El gigante chino de vehículos eléctricos BYD ha iniciado una ofensiva legal contra el Gobierno de Estados Unidos al presentar una demanda ante la Corte de Comercio Internacional (CIT).

La compañía busca impugnar los aranceles establecidos por la administración de Donald Trump al amparo de la Ley de Poderes Económicos de Emergencia Internacional (IEEPA).

La acción judicial fue interpuesta el 26 de enero por cuatro subsidiarias de BYD en Estados Unidos: BYD America, responsable de operaciones en Norteamérica; BYD Coach & Bus, fabricante de autobuses eléctricos; BYD Energy, enfocada en baterías y almacenamiento energético; y BYD Motors, encargada de importaciones y ventas.

Las empresas argumentan que la IEEPA no contempla la imposición de aranceles y que, por lo tanto, las medidas son ilegales.

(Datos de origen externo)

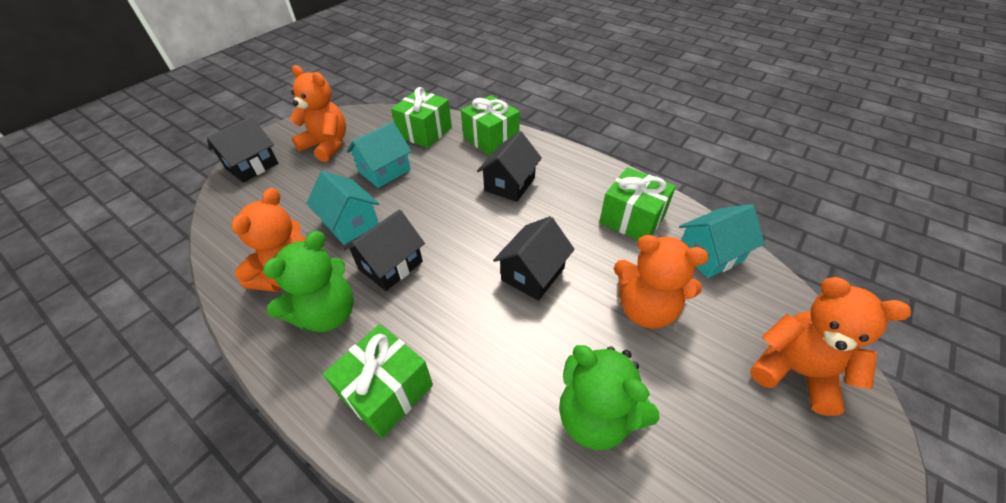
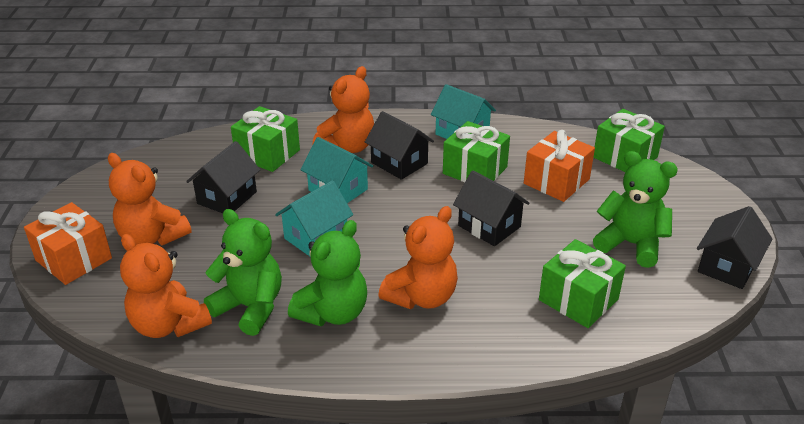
green teddy bear: 2 -> 3
orange gift: 0 -> 2

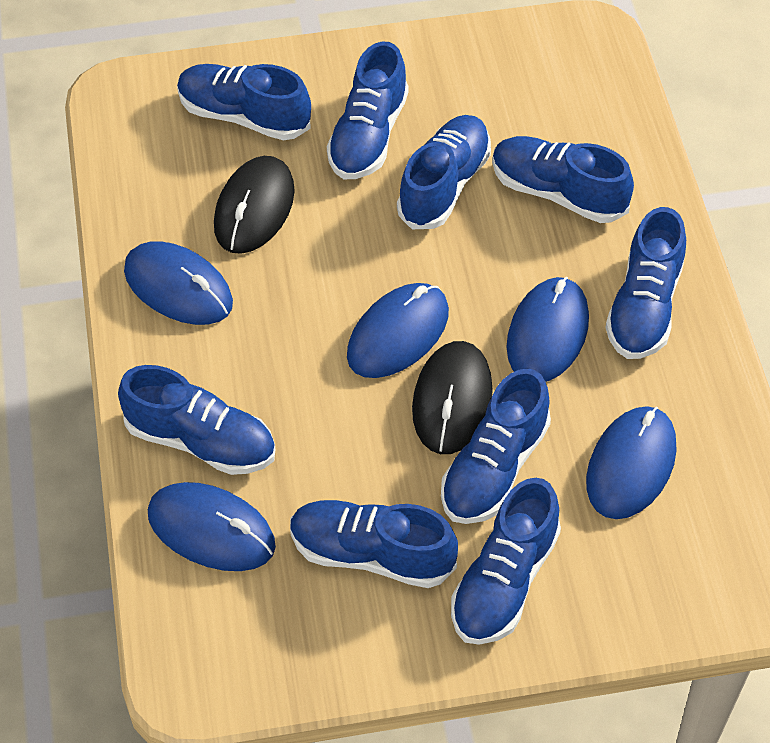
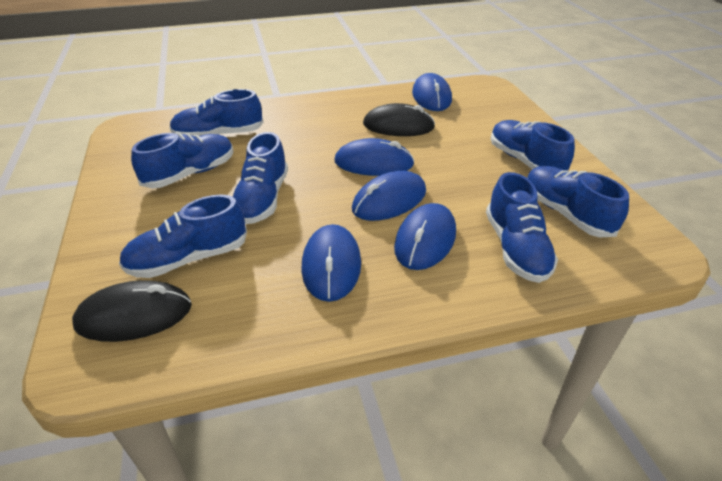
blue shoe: 9 -> 7

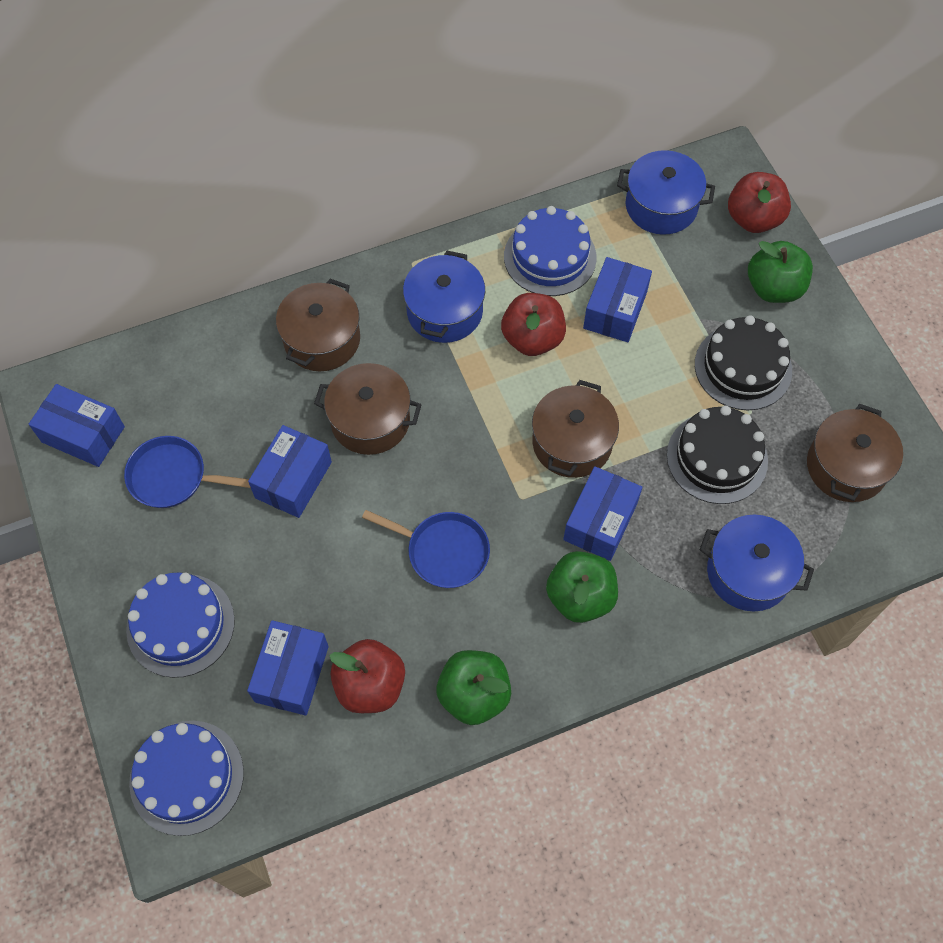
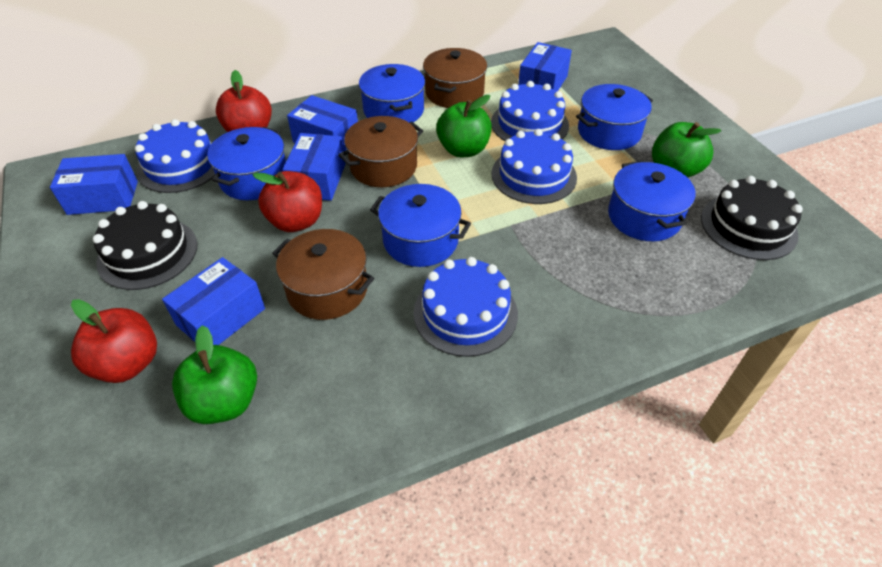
blue cake: 3 -> 4
blue pan: 2 -> 0
blue pot: 3 -> 5
brown pot: 4 -> 3

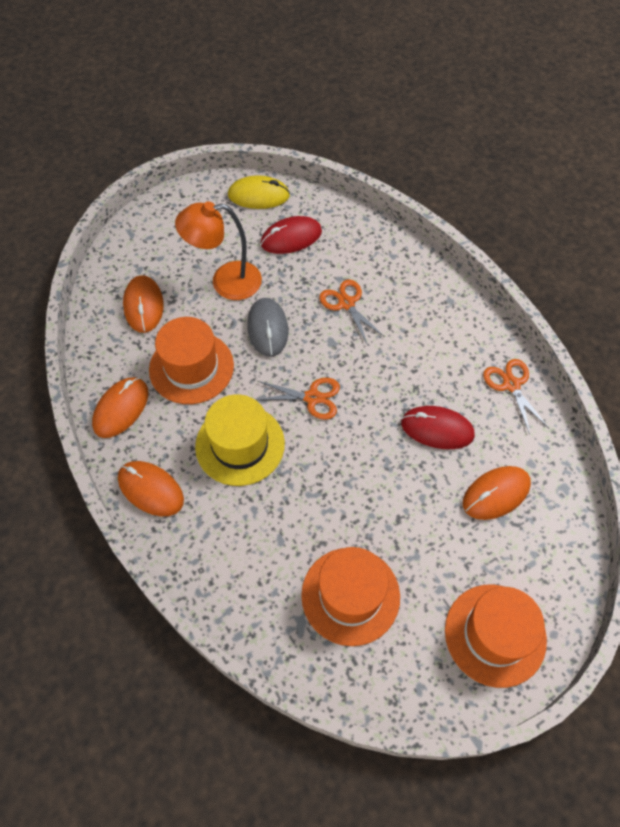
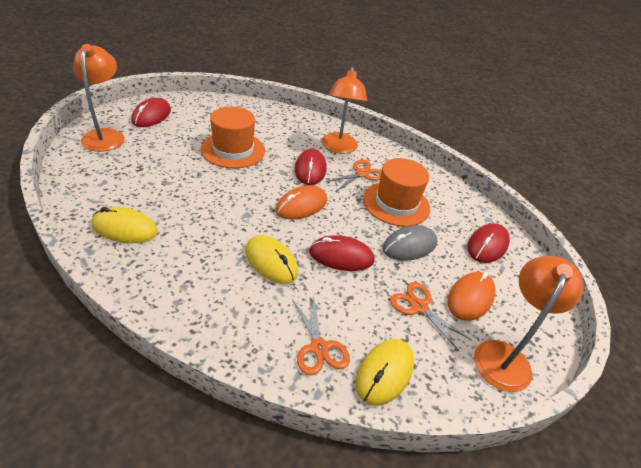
orange hat: 3 -> 2
orange lamp: 1 -> 3
orange mouse: 4 -> 2
red mouse: 2 -> 4
yellow hat: 1 -> 0
yellow mouse: 1 -> 3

La demanda nombra como responsables no solo al Gobierno federal, sino también a instituciones como el Departamento de Seguridad Nacional, la Oficina de Aduanas y Protección Fronteriza, la Oficina del Representante Comercial y el Departamento del Tesoro.

BYD solicita la anulación de nueve órdenes ejecutivas emitidas desde febrero de 2025 que afectan a productos procedentes de México, Canadá, China, Brasil e India.

Asimismo, exige el reembolso de todos los gravámenes abonados desde abril de 2025, junto con los intereses correspondientes.

Aunque BYD no comercializa automóviles de pasajeros en Estados Unidos, mantiene una presencia industrial considerable en el país.

Su planta en Lancaster, California, emplea a 750 trabajadores y produce cerca de 1.500 autobuses eléctricos al año, además de baterías y sistemas de almacenamiento energético.

Estas líneas de negocio representan ingresos estimados entre 500 y 1.000 millones de dólares anuales.

Expertos citados por medios especializados destacan que esta es la primera vez que un fabricante automotriz chino desafía de manera directa los aranceles estadounidenses.

La iniciativa podría abrir la puerta para que más empresas asiáticas recurran a la vía judicial para defender sus intereses en el mercado estadounidense.